Crítico de Coutinho (1978) e de Telê Santana (1982-1986) voltou para coordenar o Brasil de Parreira, nos Estados Unidos, ganhou no erro de Baggio, a última imagem do título de 1994. Com ele de técnico, o Brasil perdeu em 1998 (França), e como coordenador, perdeu em 2006 (Alemanha).

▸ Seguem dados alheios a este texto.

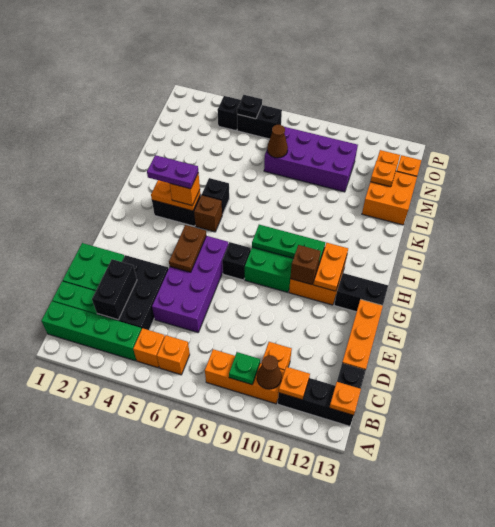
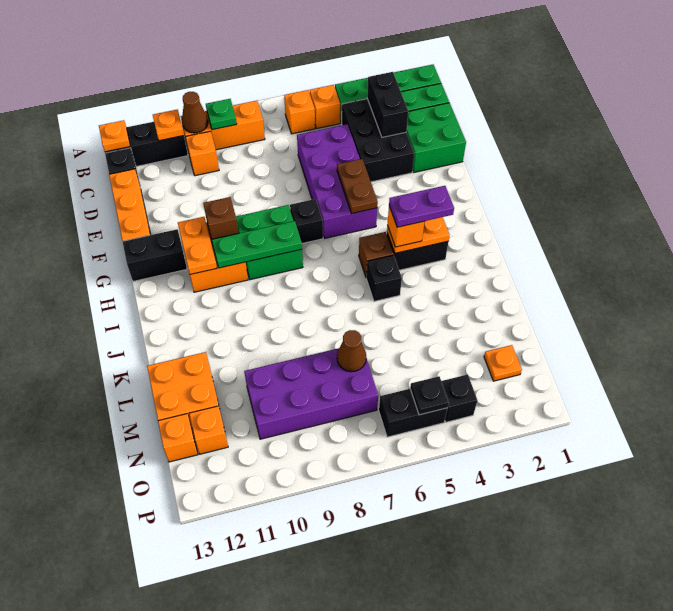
orange plate M12 level 2 -> orange plate N2 level 1

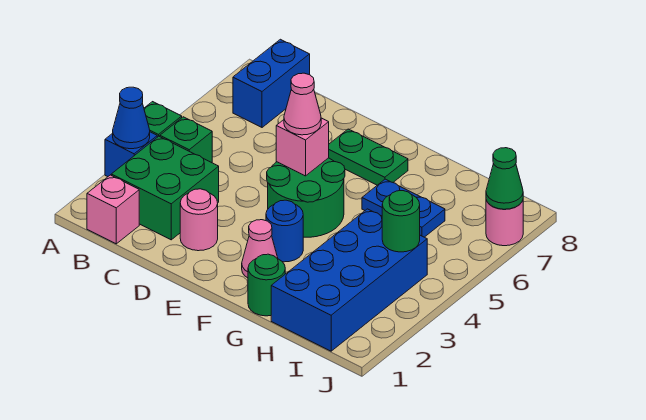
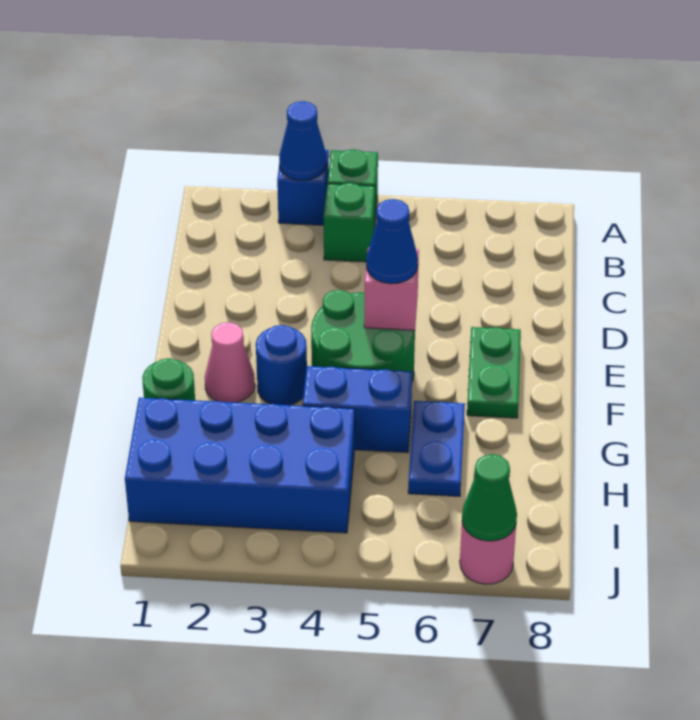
pink brick B1 level 1 -> none
green brick B2:C3 level 1 -> none
blue brick B7:B8 level 1 -> blue brick G4:G5 level 1
pink round brick D2 level 1 -> none
pink cone E5 level 3 -> blue cone E5 level 3
green round brick I4 level 2 -> none

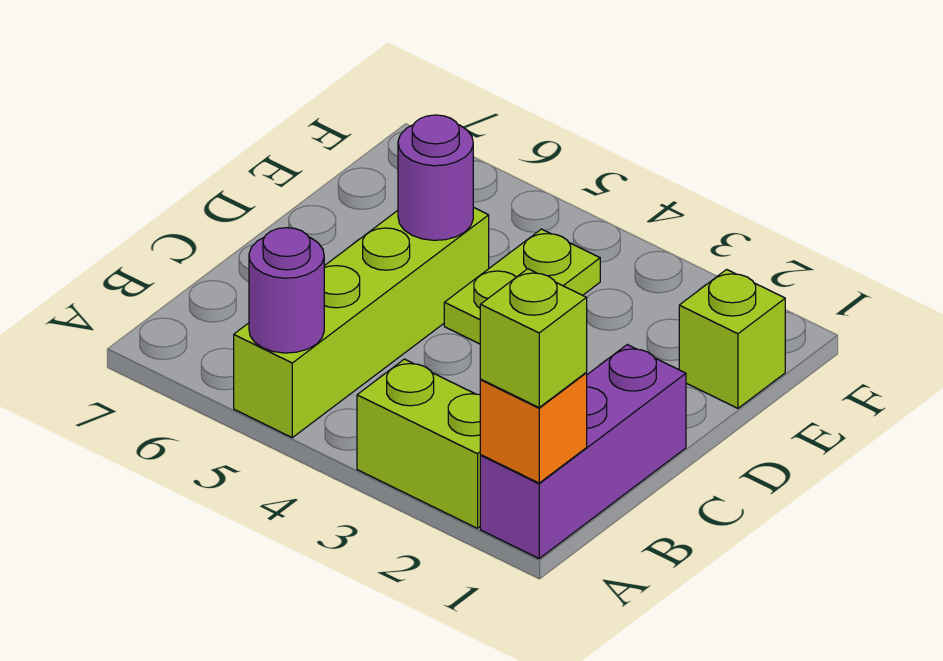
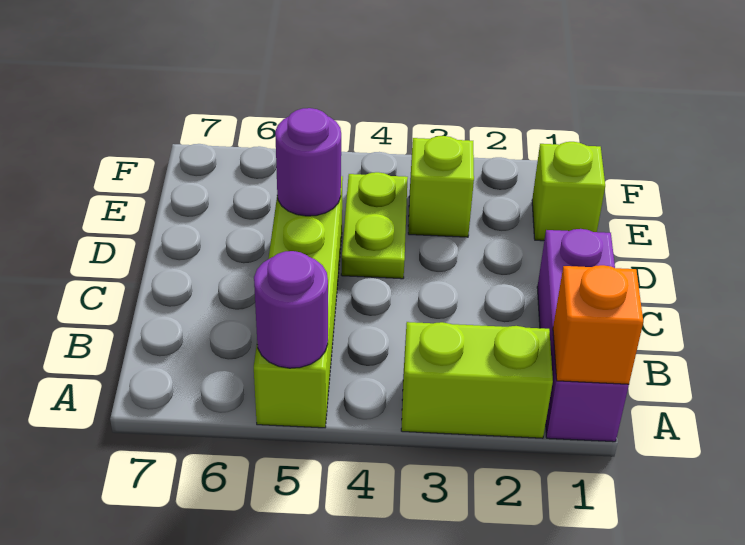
lime brick A1 level 3 -> lime brick E3 level 1

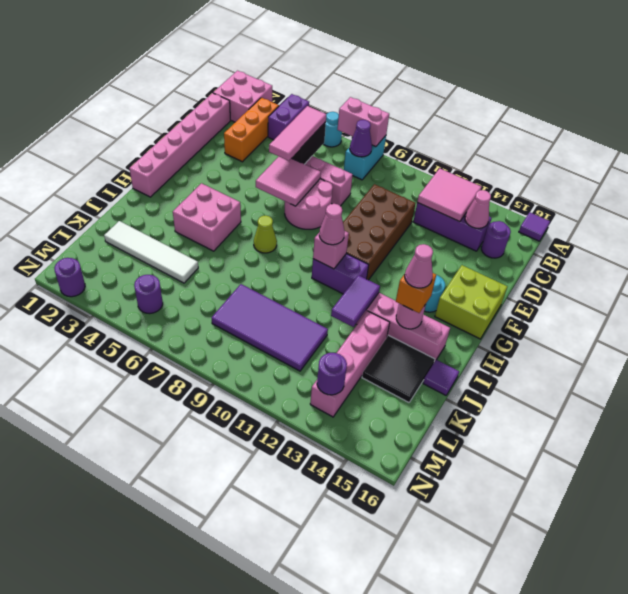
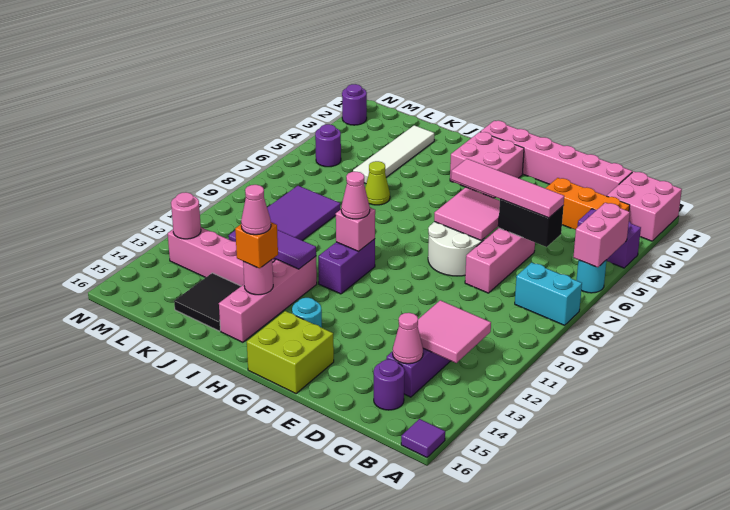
pink brick A7:A8 level 2 -> pink brick A5:A6 level 2
purple cone B8 level 2 -> none
pink tile C6:E6 level 3 -> pink tile C6:F6 level 3
brown brick D10:G11 level 1 -> none
pink round brick E7:F8 level 1 -> white round brick E7:F8 level 1
pink brick H4:I5 level 1 -> pink brick G2:H3 level 1
lime cone H7 level 1 -> lime cone J6 level 1
purple tile J16 level 1 -> none
purple round brick M13 level 2 -> pink round brick M13 level 2

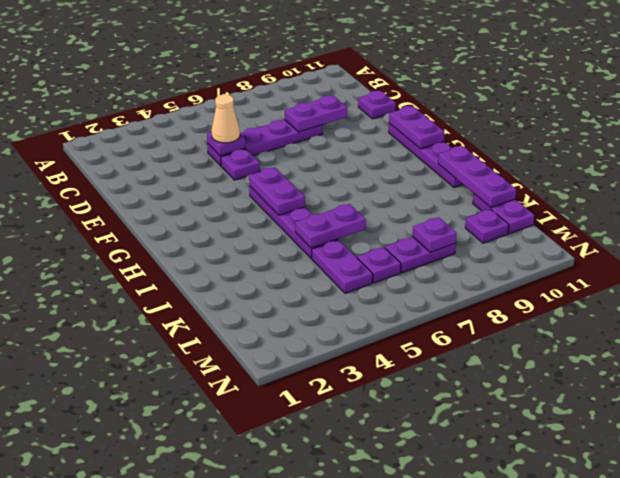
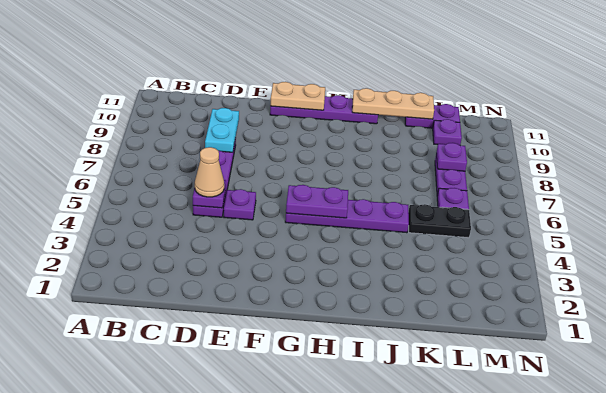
purple plate D8:D9 level 2 -> cyan plate D8:D9 level 2
purple plate D11 level 1 -> none
purple plate F11:G11 level 2 -> tan plate F11:G11 level 2
purple plate I11:K11 level 2 -> tan plate I11:K11 level 2
purple plate J5:J6 level 2 -> none
purple plate K5:L5 level 1 -> black plate K5:L5 level 1

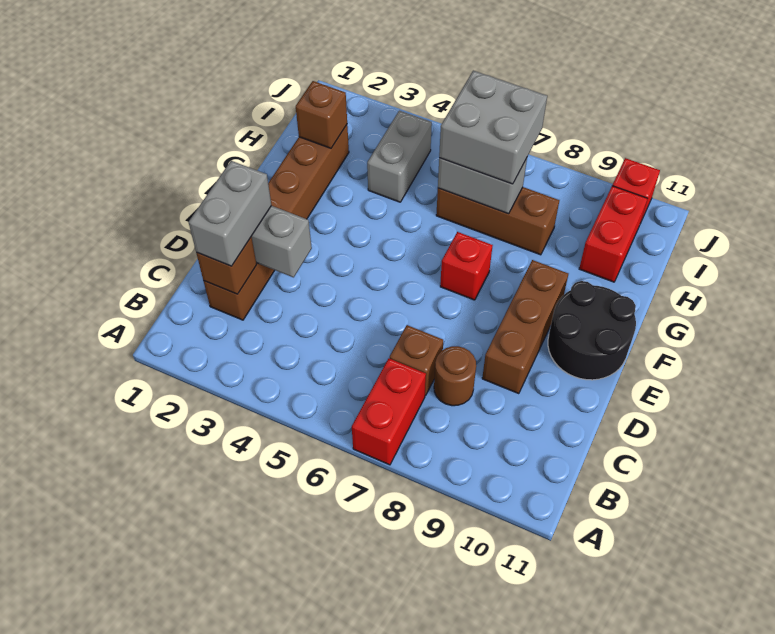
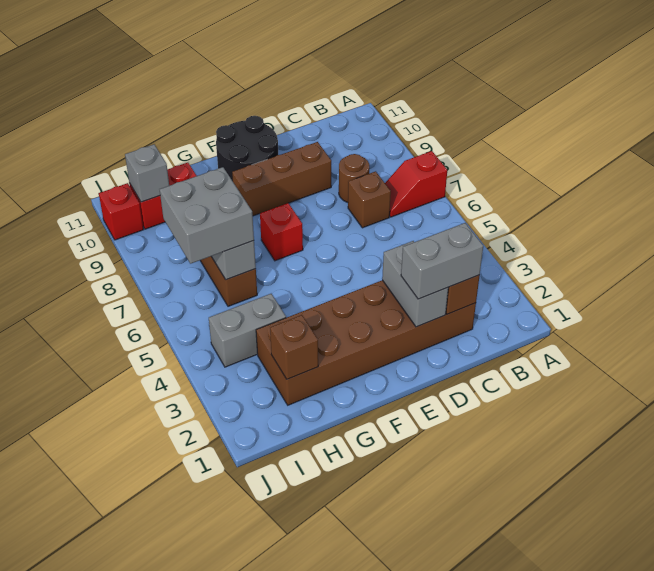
red brick A7:B7 level 1 -> red slope A7:B7 level 1 top A
brown brick C2:H2 level 1 -> brown brick C2:H3 level 1
none -> grey brick I10 level 2

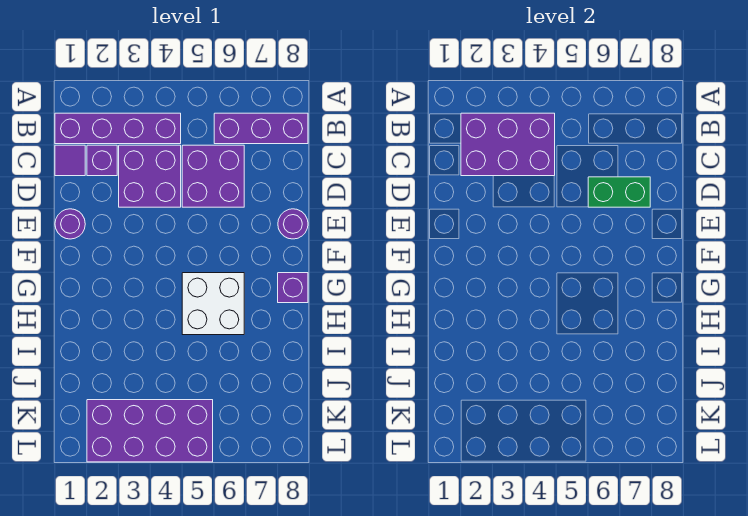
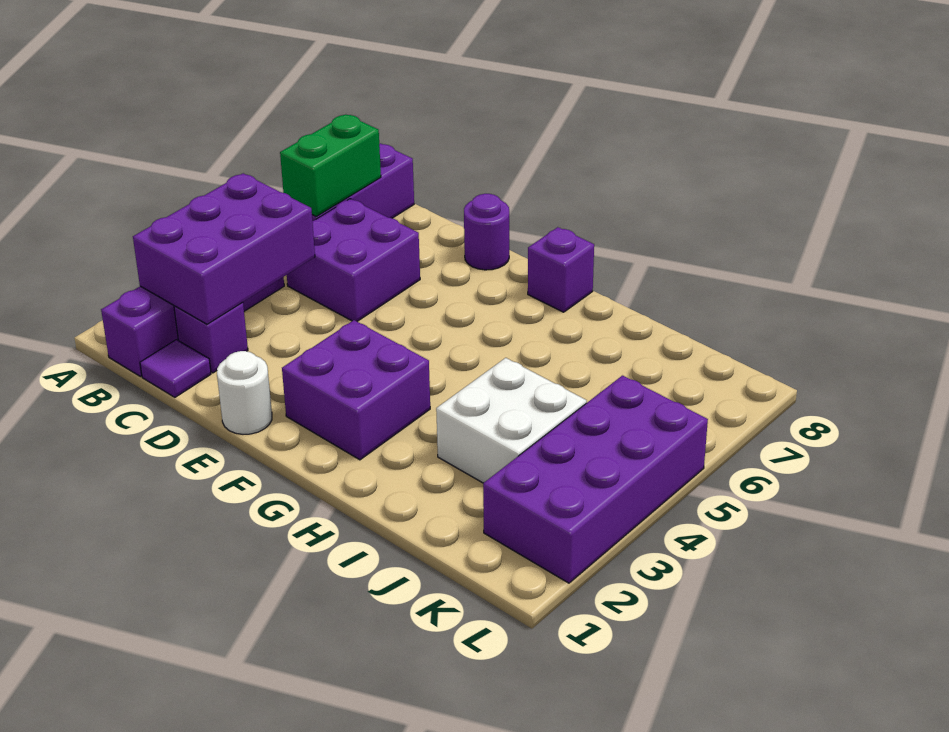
purple brick C3:D4 level 1 -> purple brick F2:G3 level 1
green brick D6:D7 level 2 -> green brick B6:B7 level 2
purple round brick E1 level 1 -> white round brick E1 level 1
white brick G5:H6 level 1 -> white brick I3:J4 level 1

Elas por elas, com Zagallo ficou no empate. Com ele, o Brasil ganhou quatro Copas e perdeu quatro Copas. Nenhum profissional teve a oportunidade de participar de tantos mundiais. Não há dúvida, foi a referência da Seleção Brasileira pela capacidade, pela confiança da CBF e pela sorte, que segundo ele, decorria do número 13. Ele próprio ao usar a sorte como argumento reduzia suas próprias qualidades, transformando-se em personagem.
Frasista, bradou certa vez aos imortais Juca Kfouri, Juarez Suarez, Flávio Prado e José Trajano, do Cartão Verde, da Cultura: “vocês vão ter que me engolir”. Depois de Pelé e Garrincha, é o maior simbolo da Seleção do Brasil. Lendas e mitos criam-se. Símbolos, não.